Dunque, programmi di sussidi pubblici negli USA e in Europa. Gli attacchi della von der Leyen agli Usa sono o puro teatro o incomprensibili. Caso mai vi è un’esigenza di coordinamento dei due programmi, che a quanto so sta già venendo affrontata. Vi è poi il problema di reggere la concorrenza con quei paesi –e sono moltissimi- che non adotteranno alcuna misura net zero. Qui alcuni hanno già gridato al protezionismo, compreso Bragantini come abbiamo visto. Anche qui, vi sono a mio avviso ampi spazi per negoziati. Ma questo tipo di protezionismo mirato è inevitabile se, paradossalmente, si vuole mantenere la concorrenza.

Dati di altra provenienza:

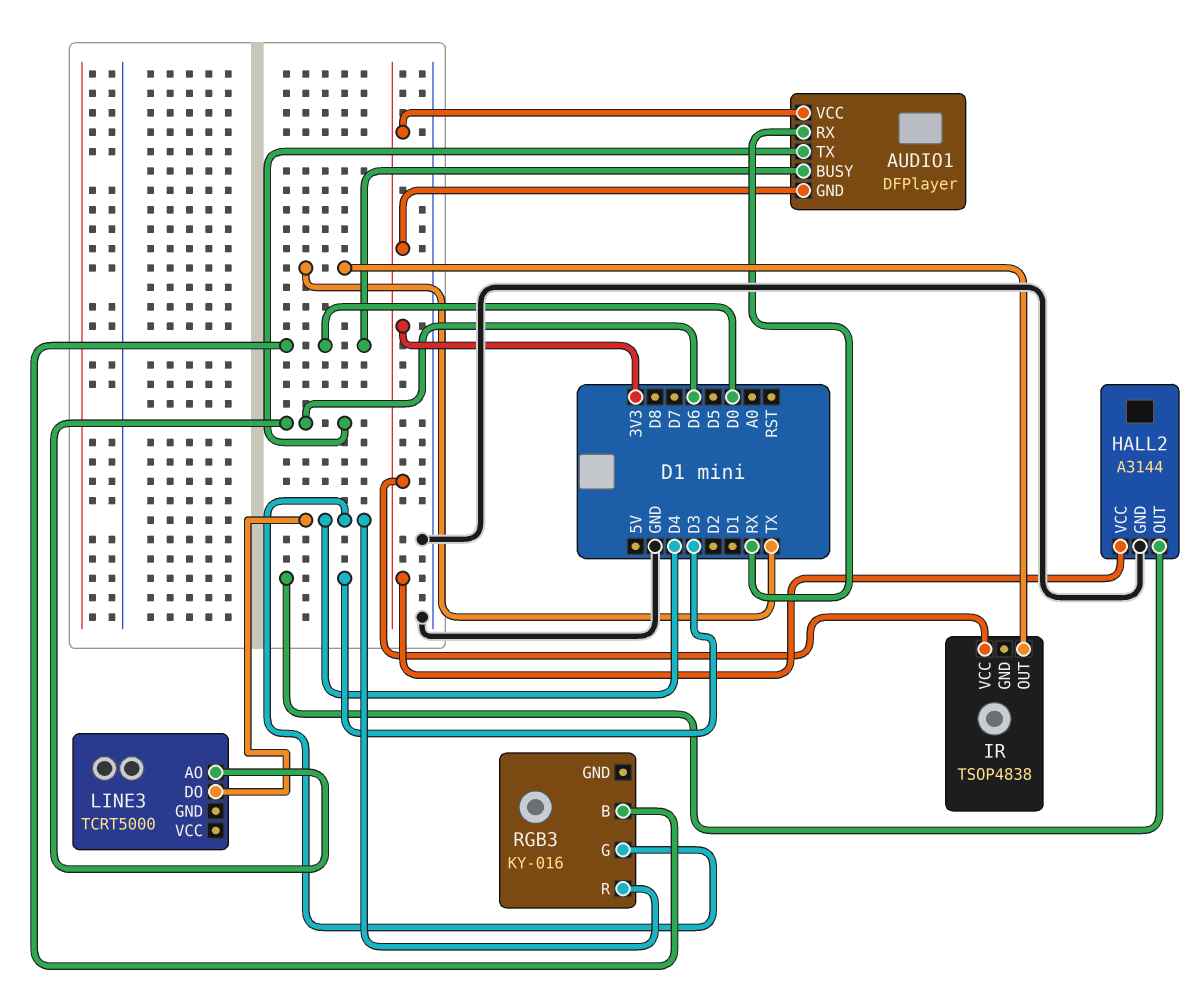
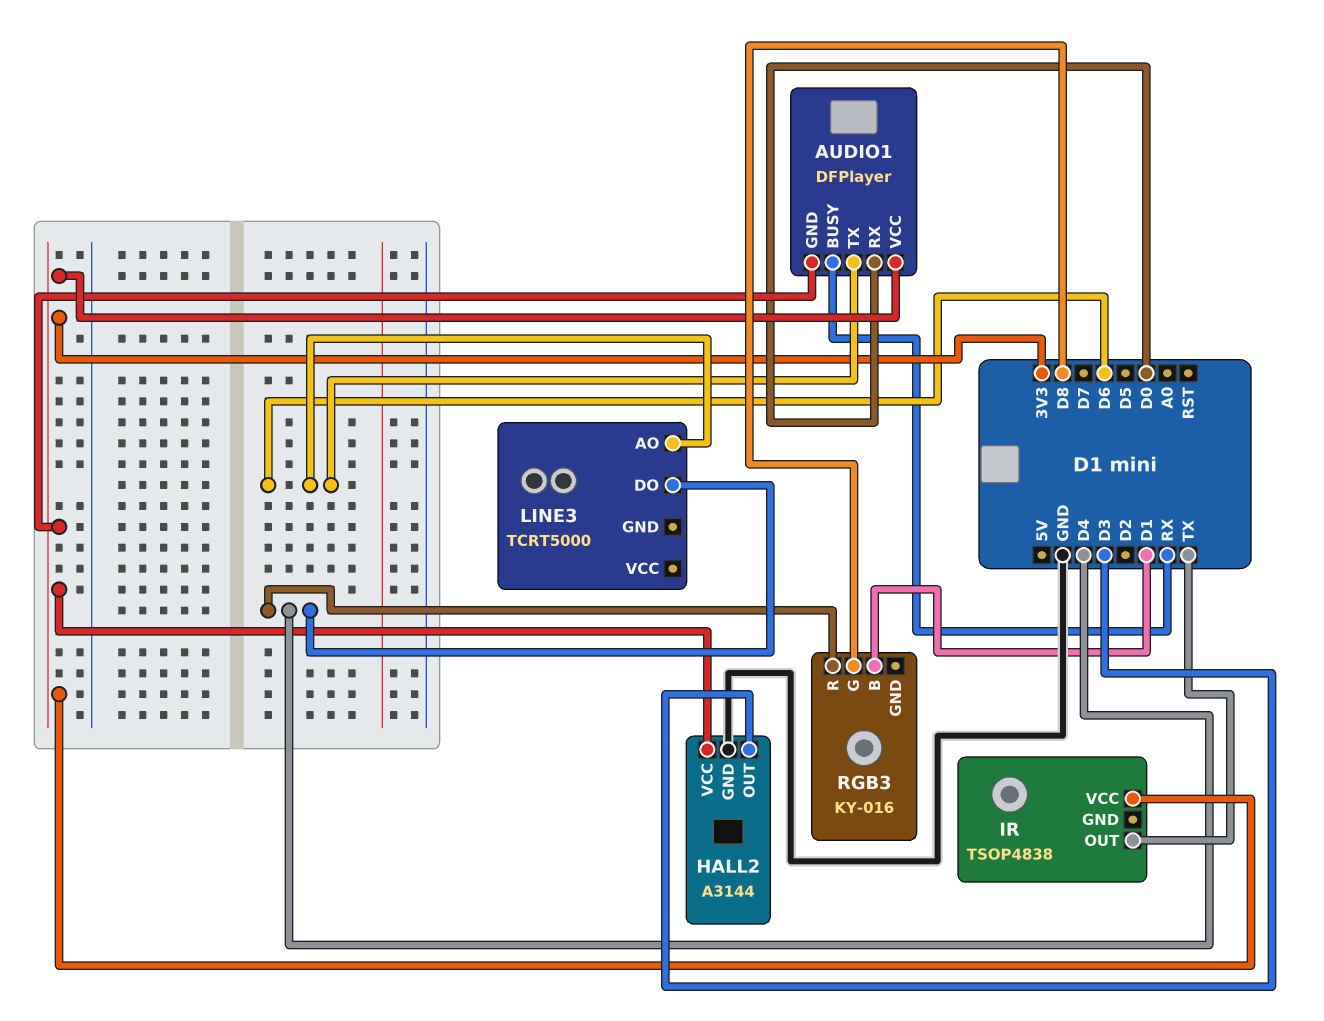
AUDIO1 pin BUSY: D0 -> RX
AUDIO1 pin RX: RX -> D0
RGB3 pin B: D0 -> D1
RGB3 pin G: D4 -> D8

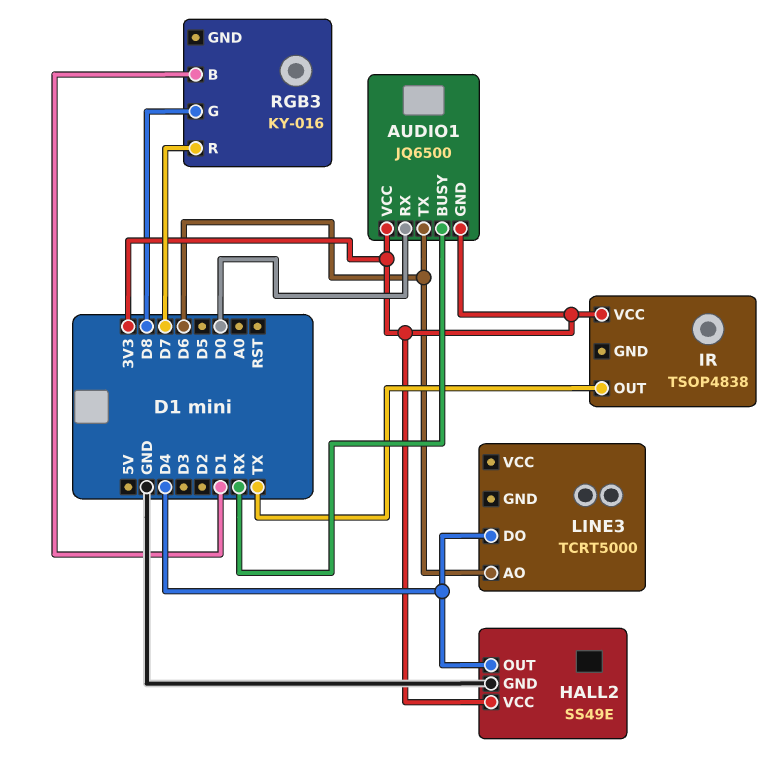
AUDIO1: DFPlayer -> JQ6500
HALL2: A3144 -> SS49E
HALL2 pin OUT: D3 -> D4
RGB3 pin R: D4 -> D7

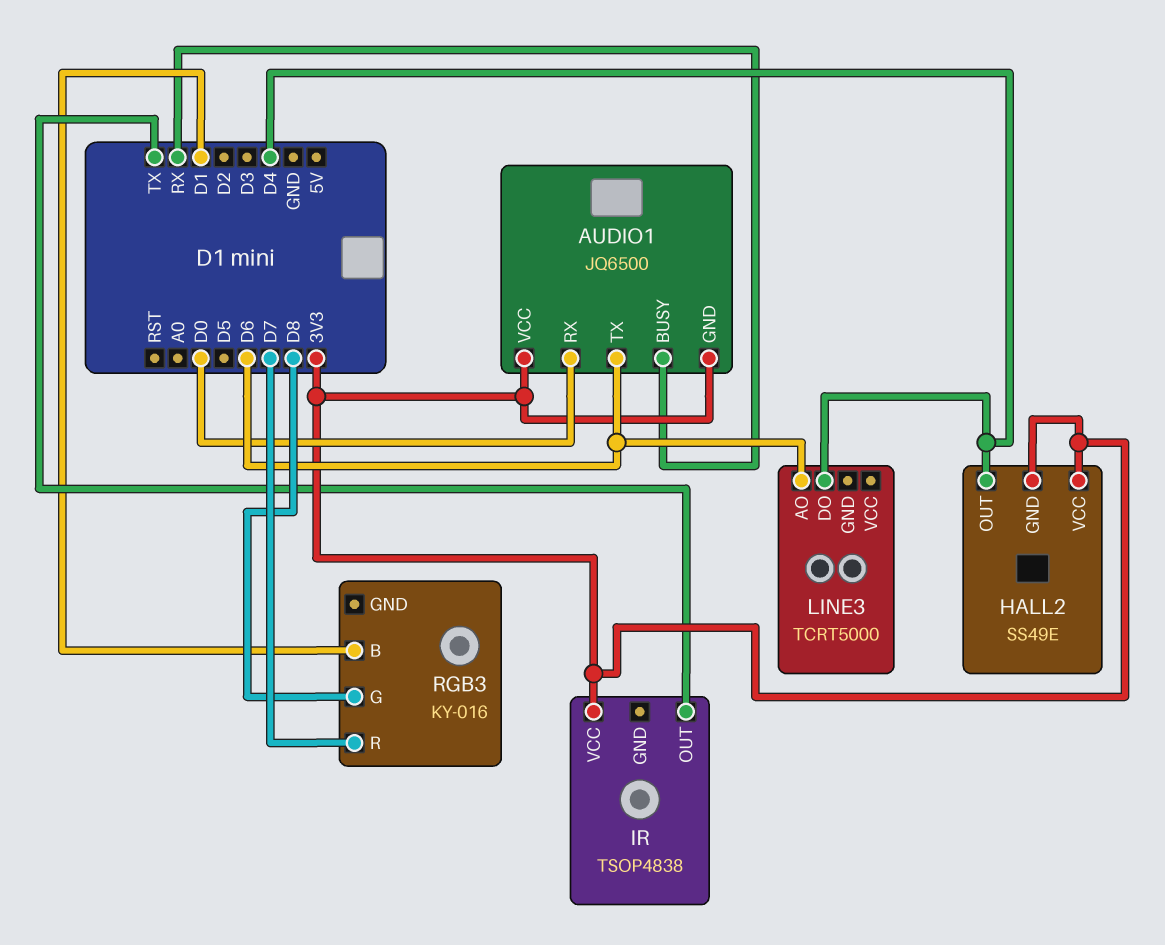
HALL2 pin GND: GND -> 3V3

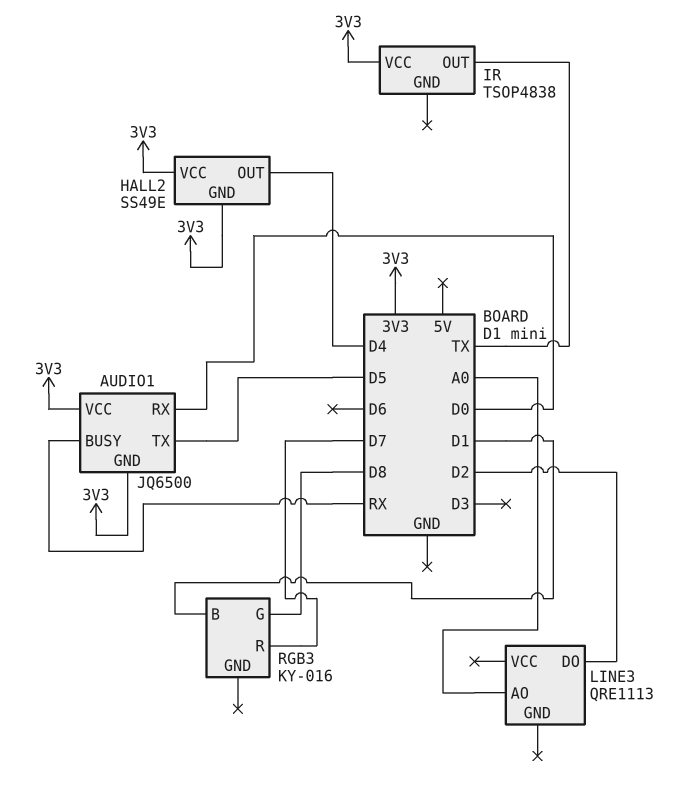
AUDIO1 pin TX: D6 -> D5
LINE3: TCRT5000 -> QRE1113
LINE3 pin AO: D6 -> A0
LINE3 pin DO: D4 -> D2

”L’idea più controversa è quella di ammorbidire sostanzialmente la disciplina della Commissione sugli aiuti di Stato, sospesa temporaneamente con la pandemia ma che dovrà essere reintrodotta. L’ammorbidimento è chiesto con insistenza dalla Francia, alla quale si è associata la Germania”, scrive Monti. Ed egli suggerisce alla Meloni di prendere la leadership dei paesi della Ue che vi si oppongono. Ma non mi è chiaro a cosa questa opposizione porterebbe. Vi sono mi pare tre problemi. Uno, studiare un sistema di sussidi all’introduzione di tecnologie pulite che mantenga in concorrenza i richiedenti i sussidi.
Questo può essere tecnicamente e amministrativamente difficile, ma non impossibile. Bisogna rendersi conto che programmi di questa ambizione possono essere visti come esperimenti di pianificazione socialista. Anche nelle teorie economiche del socialismo era prevista l’azione del mercato. Due, identificare la fonte dei sussidi. Se ciascun paese dovesse erogare fondi propri, si creerebbero, lamentano Monti, Bragantini, e molti, molti altri, delle disparità nella rapidità della transizione verde tra i paesi meno e quelli più indebitati. La soluzione proposta sarebbe la costituzione di un fondo comune, dal quale distribuire in base a regole comuni: una condizione necessaria di concorrenzialità. Questa è l’indicazione della commissaria alla concorrenza e agli aiuti di Stato, Margrethe Verstager, una valente economista più volte frustrata. Ma il fondo sarebbe alimentato dai singoli stati, con i loro introiti fiscali. Perché allora, tre, non approfittare dell’occasione per introdurre una imposta europea?